In fact, I often confuse the need to forgive with the need to love. Certainly there are times when I need to confront sin and extend forgiveness, even in the day-to-day offenses. But more often what I really need is to love those whose sin collides with mine. In 1 Peter 4:8, Peter describes this kind of love as “cover[ing] a multitude of sins.” It’s the same kind of love Paul calls the church to in 1 Corinthians 13—love that’s patient and kind, love that isn’t easily angered, and especially this: love that keeps no record of wrongs (1 Corinthians 13:4-7).

Often, forgiveness is just a small part of what’s needed. What we’re really lacking is a greater sense of love.

This kind of love isn’t easy for those of us with thin skin, who are easily offended by the sins of others. If I had to guess, I probably weigh out the options between love and forgiveness at least a dozen times a day. When I hear a criticism or detect a sarcastic tone, suddenly my shoulders stiffen and my breath catches. I physically feel the offense and wonder whether I should say something.
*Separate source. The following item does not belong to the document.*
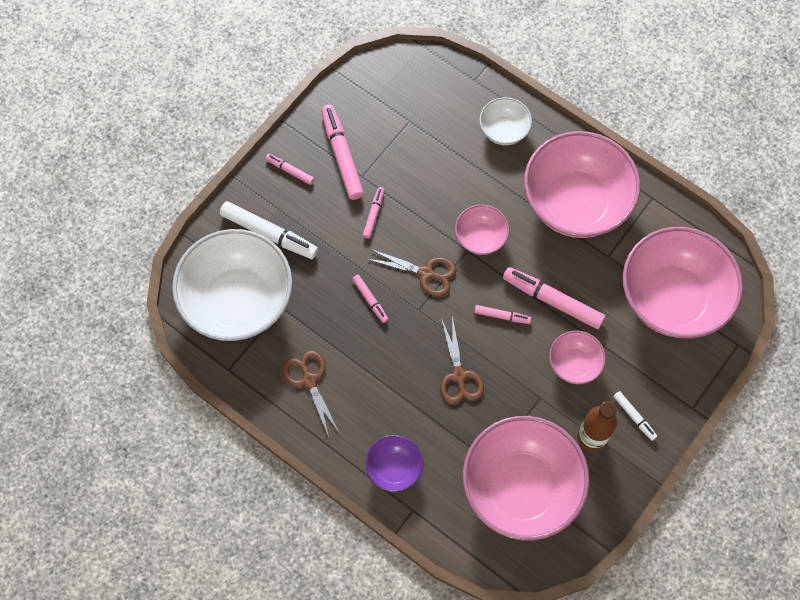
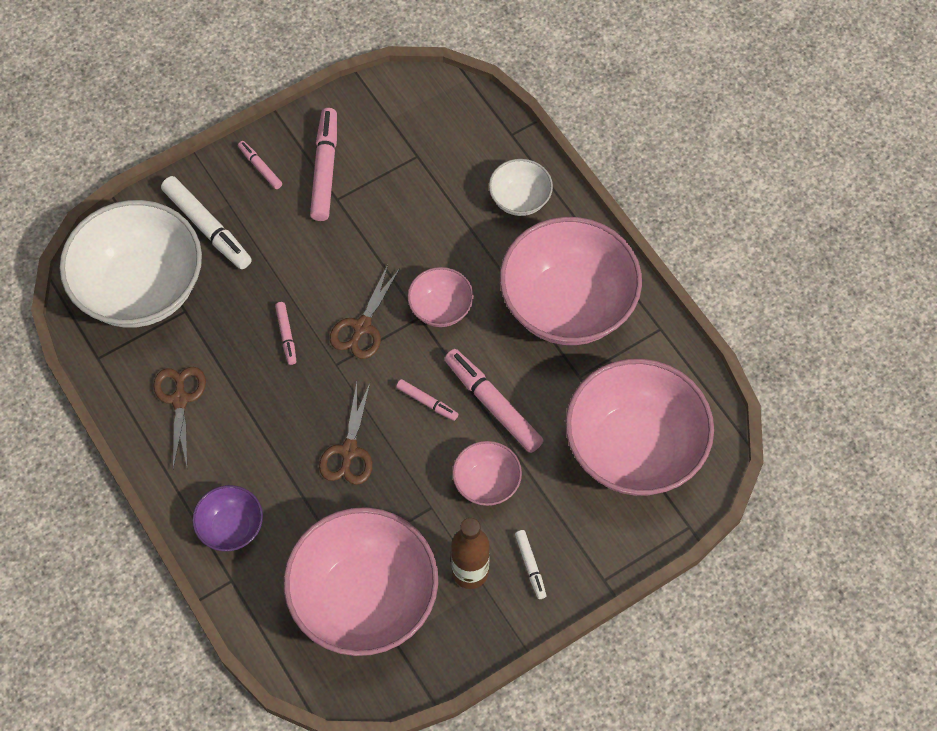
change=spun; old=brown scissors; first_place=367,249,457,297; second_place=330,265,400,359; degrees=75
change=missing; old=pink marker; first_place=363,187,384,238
Sometimes I do, and forgiveness is quick to follow. Other times I think, Love can cover this. And it does. Love has a way of doing that.

God has a way of doing that, too. From the annual sacrifice of atonement on Yom Kippur, we get a better understanding of how love and forgiveness work together. The law of atonement wasn’t prescribed for the particular sins of the people. Those were handled through individual sin offerings. But for all those sins that were never addressed, as well as for the ongoing presence of sin that infected the whole nation, the priests made an annual atonement offering. Two goats were brought: one sacrificed on the altar, the other released to the wilderness (Lev. 16:7-10). Together, they made the people “clean from all [their] sins before the Lord” (Lev. 16:30), and together, they offer a picture of how Christ made atonement for us. By His love, we are both forgiven of our sin and released from its power, just as Paul says in Romans 6:18: “You have been set free from sin and have become slaves to righteousness” (NIV).

In a perfect turnabout, it’s the Lord’s forgiveness of sin that serves as the basis by which we can forgive others. As Paul writes, “Be kind to one another, tender-hearted, forgiving each other, just as God in Christ also has forgiven you” (Eph. 4:32). But the freedom from sin that Christ offers is what allows us to love as He loved: “You, my brothers and sisters, were called to be free. But do not use your freedom to indulge the flesh; rather, serve one another humbly in love” (Gal. 5:13 NIV, emphasis added).

Just last night, after a few carelessly flung words, I had the opportunity to choose again: Rebuke and forgive or let love cover over it? I felt the familiar tension and understood the stakes. Then I remembered the goats, how love and forgiveness both spring from the sacrifice Jesus made for me. And this time, I decided to let it go.